NetworkManagerInfo currently controls the NetworkManagerNotification process in an unsophisticated fashion. It should make sure that when it quits, it kills the icon. It should also monitor the icon for it dying as well. Finally, it should kill the icon when we're in an uninteresting state (Wired only).
After a discussion here, here is what needs doing for the life cycle: * NetworkManager is considered 'on' if it's running. The way to enable it is to do 'service NetworkManager start', or use chk-config. * NetworkManagerInfo is always started at the beginning of the user's session. If NetworkManager isn't running, it exits. * NetworkManagerInfo needs to install a desktop file so that it gets added to the user's session. Ray can probably help get this right. * NetworkManagerInfo needs to monitor the state of network devices. If we have just wired devices, then we need to kill the panel icon after a certain time (say 20-30 seconds). * The panel icon needs to exit if NetworkManagerInfo dies or is restarted. * NetworkManagerInfo needs to restart the icon if it dies or is killed. It should guard against starting it too many times. Also, this behaviour is incompatable w/ something like bugbuddy so we'll have to disable that.

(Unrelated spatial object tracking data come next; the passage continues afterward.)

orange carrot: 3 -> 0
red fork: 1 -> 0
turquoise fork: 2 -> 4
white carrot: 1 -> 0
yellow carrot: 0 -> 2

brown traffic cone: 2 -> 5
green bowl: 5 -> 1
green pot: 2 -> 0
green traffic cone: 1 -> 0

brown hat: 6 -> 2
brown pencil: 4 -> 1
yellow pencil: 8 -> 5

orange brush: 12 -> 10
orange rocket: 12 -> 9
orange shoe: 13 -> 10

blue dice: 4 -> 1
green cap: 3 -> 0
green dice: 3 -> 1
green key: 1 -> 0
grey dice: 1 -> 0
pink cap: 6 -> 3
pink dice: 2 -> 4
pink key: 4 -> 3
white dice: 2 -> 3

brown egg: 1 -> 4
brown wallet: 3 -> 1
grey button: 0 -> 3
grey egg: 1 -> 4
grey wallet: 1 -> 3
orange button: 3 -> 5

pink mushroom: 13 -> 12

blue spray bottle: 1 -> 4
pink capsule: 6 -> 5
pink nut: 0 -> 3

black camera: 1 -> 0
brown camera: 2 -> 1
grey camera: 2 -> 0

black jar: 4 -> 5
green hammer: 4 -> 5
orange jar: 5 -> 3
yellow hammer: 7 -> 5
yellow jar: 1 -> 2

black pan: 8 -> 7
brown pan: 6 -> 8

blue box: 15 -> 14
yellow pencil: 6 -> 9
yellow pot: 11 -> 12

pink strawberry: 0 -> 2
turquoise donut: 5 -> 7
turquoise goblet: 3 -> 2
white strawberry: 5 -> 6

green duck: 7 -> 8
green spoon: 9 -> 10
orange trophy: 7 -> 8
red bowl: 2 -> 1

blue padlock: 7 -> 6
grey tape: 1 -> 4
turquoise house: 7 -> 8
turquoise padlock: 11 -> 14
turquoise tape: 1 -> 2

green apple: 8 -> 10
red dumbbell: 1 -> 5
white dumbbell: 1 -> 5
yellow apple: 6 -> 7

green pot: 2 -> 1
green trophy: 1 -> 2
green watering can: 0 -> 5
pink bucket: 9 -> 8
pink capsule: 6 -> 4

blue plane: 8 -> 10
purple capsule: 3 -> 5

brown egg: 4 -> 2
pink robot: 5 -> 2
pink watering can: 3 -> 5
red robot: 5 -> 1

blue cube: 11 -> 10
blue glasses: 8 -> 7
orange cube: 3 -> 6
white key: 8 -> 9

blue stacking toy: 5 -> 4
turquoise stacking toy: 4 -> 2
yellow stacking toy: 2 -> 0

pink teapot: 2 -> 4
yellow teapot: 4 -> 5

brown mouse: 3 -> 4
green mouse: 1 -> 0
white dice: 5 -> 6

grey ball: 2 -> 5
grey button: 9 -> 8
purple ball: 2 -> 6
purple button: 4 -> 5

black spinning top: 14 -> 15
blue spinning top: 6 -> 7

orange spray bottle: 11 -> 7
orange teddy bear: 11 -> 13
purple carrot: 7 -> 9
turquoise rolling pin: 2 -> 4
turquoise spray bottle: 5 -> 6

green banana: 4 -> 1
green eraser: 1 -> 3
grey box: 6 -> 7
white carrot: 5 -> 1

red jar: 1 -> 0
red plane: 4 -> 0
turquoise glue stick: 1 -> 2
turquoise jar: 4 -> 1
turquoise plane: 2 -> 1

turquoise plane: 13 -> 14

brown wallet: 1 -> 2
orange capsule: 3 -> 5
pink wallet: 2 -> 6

> * The panel icon needs to exit if NetworkManagerInfo dies or is restarted. Done and committed to gnome.org CVS. I currently call exit(), but there's probably a better way?
exit change to gtk_main_quit in CVS
exit() should be fine.
> If NetworkManager isn't running, it exits. Done. We exit in 30 seconds if NetworkManager goes down. If NetworkManager is not available when NetworkManagerInfo starts, we quit.